Beberapa tahun lagi, Indonesia akan memasuki pasar bebas dunia, dan ini berarti
koperasi harus segera mencari jalan keluar bagi peningkatan produksi dan menjadi
tuan di rumah sendiri. Sekalipun setelah krisis ekonomi, susu impor menurun dan
penyerapan susu segar dalam negeri meningkat, IPS (Industri Pengolahan Susu)
akan lebih menyukai impor susu karena harganya akan lebih murah. Meskipun
saat ini, harga susu dunia melonjak hingga lebih dari 100% akibat kekeringan di
Australia. Selama Januari hingga Juni 2007, harga bahan baku susu berupa full
cream milk powder impor naik dari 2.900 dolar AS per ton menjadi 4.500 dolar
AS per ton. Kebutuhan susu dalam negeri yang dapat dipasok dari produksi dalam
negeri baru mencapai 45% (360.000 ton) dari total kebutuhan 800.000 ton,
sehingga sisanya masih diimpor dari luar negeri. Untuk memenuhi kebutuhan
tersebut, maka produksi dalam negeri harus ditingkatkan, baik kuantitas maupun
kualitasnya. Secara nasional, sebagian besar agribisnis sapi perah merupakan
peternakan rakyat yang ditangani koperasi, sehingga sebagian besar (90%)
produksi susu ditangani oleh koperasi.
Peternakan rakyat menurut Badan Pusat Statistik tahun 2000, populasi sapi
perah sebanyak 354,3 ribu ekor dengan skala kepemilikan 2-3 ekor per KK dan
produktivitas rendah sekitar 9-10 liter per ekor per hari. Hal ini disebabkan antara
lain kualitas pakan yang belum baik dan pemeliharaan yang belum optimal. Skala
usaha KUD sebagian besar (60%) kapasitas produksinya masih rendah, yaitu di
17
30
bawah 5.000 liter per hari. Skala kepemilikan sapi perah 2-3 ekor per peternak
hasilnya tidak optimal dengan produktivitas rendah berakibat kehidupan peternak
stagnan, bahkan tidak dapat mencukupi kebutuhan hidupnya.
2.4 Penelitian Terdahulu
Anisa (2008) melakukan penelitian dengan judul Analisis Fungsi Biaya
dan Efisiensi Usaha Ternak Sapi Perah di Wilayah kerja KPSBU Lembang
Kabupaten Bandung menunjukkan bahwa rata-rata peternak memiliki sapi laktasi
kurang dari 10 ekor atau hanya 3,18 ST dari rata-rata kepemilikan sapi 4,03 ST.

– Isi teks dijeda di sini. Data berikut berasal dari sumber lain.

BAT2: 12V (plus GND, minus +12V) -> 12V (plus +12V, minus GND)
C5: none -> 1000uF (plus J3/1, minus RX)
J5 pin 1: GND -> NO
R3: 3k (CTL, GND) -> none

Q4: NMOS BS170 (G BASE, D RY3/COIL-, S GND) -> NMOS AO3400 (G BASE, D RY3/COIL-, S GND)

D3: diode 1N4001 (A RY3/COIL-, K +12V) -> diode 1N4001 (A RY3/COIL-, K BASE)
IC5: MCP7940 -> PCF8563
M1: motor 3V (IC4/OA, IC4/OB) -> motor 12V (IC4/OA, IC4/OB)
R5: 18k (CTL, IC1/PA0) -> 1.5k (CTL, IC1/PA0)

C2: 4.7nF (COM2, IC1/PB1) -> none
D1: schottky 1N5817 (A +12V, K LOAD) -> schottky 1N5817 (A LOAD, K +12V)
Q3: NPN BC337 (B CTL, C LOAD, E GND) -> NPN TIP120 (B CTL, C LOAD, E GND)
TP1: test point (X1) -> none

rataan produksi susu di daerah penelitian adalah 14,68 liter per ekor per hari.
Hasil penelitiannya menunjukkan bahwa biaya produksi terbesar yang dikeluarkan
peternak alah biaya pakan yaitu mencapai 54 persen pada peternak skala I dengan
pemilikan sapi 3,91 ST dan 69,17 persen, pada peternak skala II dengan pemilikan
sapi 4,29 ST. komponen biaya terbesar kedua dan ketiga secara berturut-turut
adalah biaya pembelian ternak dan biaya tenaga kerja. Penerimaan usaha ternak
sapi perah di daerah penelitian yang paling utama adalah dari penjualan susu.
Penerimaan sampingan usaha ternak sapi perah di lokasi penelitian berasal dari
penjualan ternak, penjualan karung, penjualan kotoran ternak, nilai perubahan
ternak dan susu yang dikonsumsi oleh keluarga peternak.

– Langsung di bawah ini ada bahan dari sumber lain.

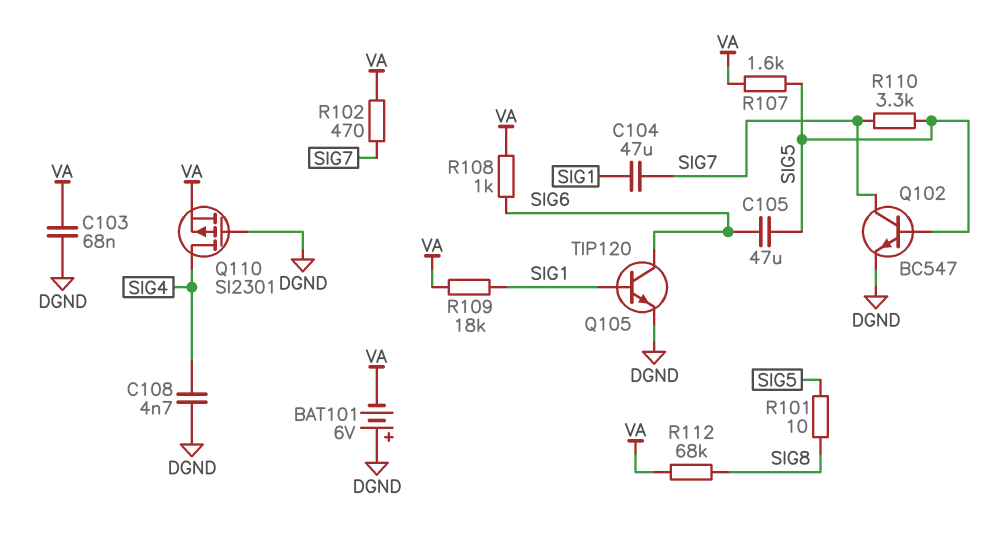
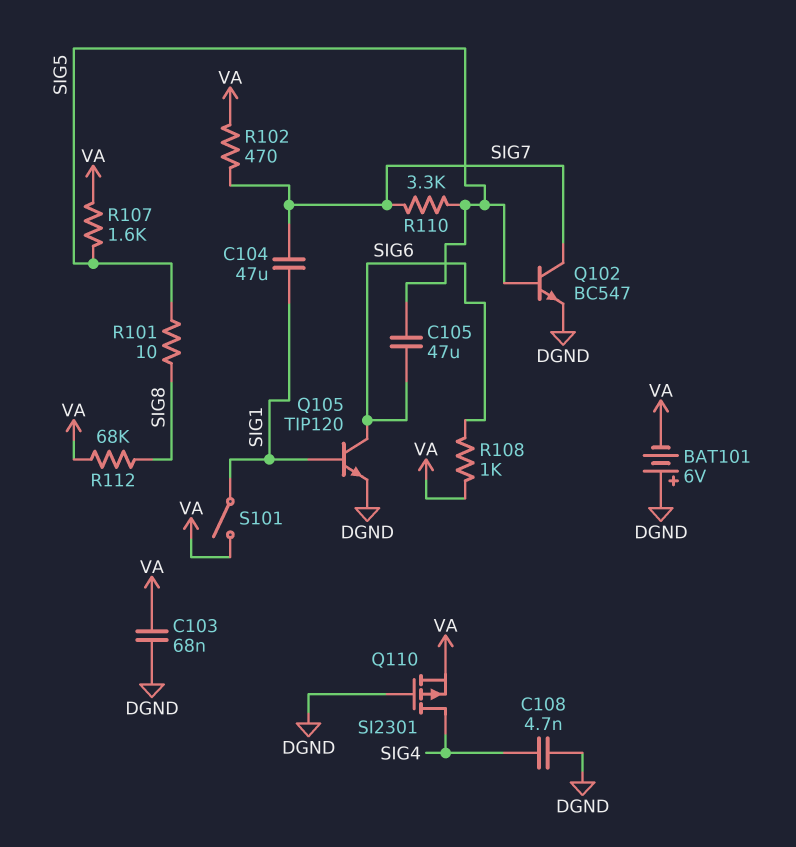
R109: 18k (SIG1, VA) -> none
S101: none -> switch (SIG1, VA)

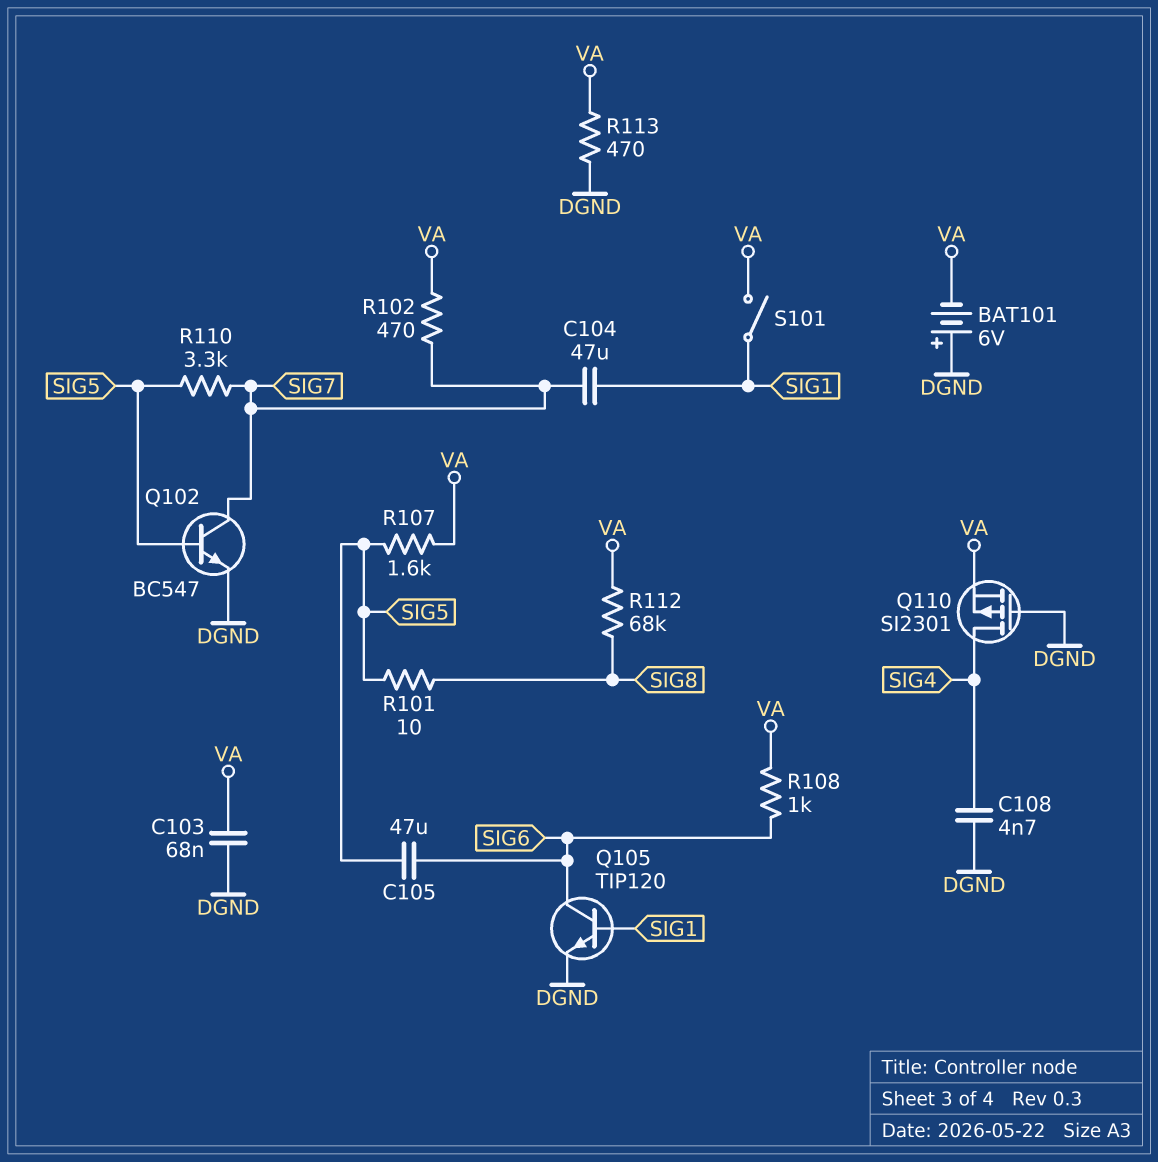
R113: none -> 470 (DGND, VA)

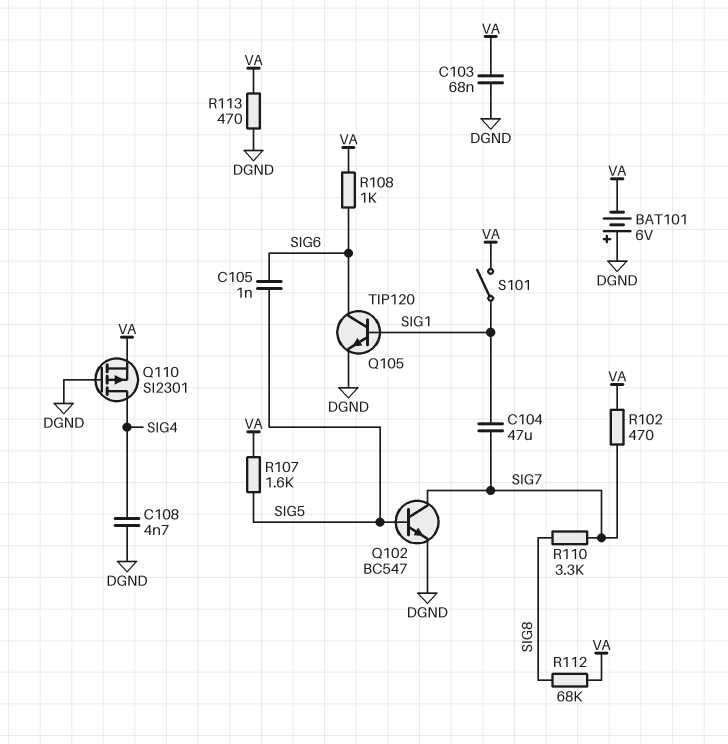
C105: 47uF (SIG5, SIG6) -> 1nF (SIG5, SIG6)
R101: 10 (SIG5, SIG8) -> none
R110: 3.3k (SIG5, SIG7) -> 3.3k (SIG7, SIG8)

Selanjutnya, Penelitian yang sama dilakukan oleh Sinaga (2003) dengan
judul Pendugaan Fungsi Biaya Usaha Ternak Sapi Perah di Kawasan Usaha
Peternakan (KUNAK) Sapi Perah Kecamatan Cibungbulang Kabupaten Bogor
dengan hasil penelitian yang menunjukkan bahwa semakin besar skala usaha
maka semakin tinggi produktivitas sapi laktasi. Produksi optimal dicapai pada saat
produksi susu 670,99 liter per bulan per peternak atau 99,70 liter per ekor per
18
31
bulan atau pada saat penerimaan peternak hasil penjualan susu sebesar Rp
1.072.769,75 per peternak per bulan.
Nurhayati (2000) melakukan penelitian dengan judul Pendugaan Fungsi
Biaya dan Analisis Efisiensi Usaha Peternakan Sapi Perah di Wilayah KUD
Mukti Kabupaten Bandung, menunjukkan besarnya Biaya Variabel untuk skala
usaha sampai tiga ekor sapi laktasi adalah Rp 365.270,00 per peternak per bulan
dan untuk skala lebih dari atau sama dengan empat ekor sapi laktasi adalah Rp
576.038,00 per peternak per bulan. Ini berarti bahwa semakin besar skala usaha
maka semakin besar biaya variabel yang dikeluarkan.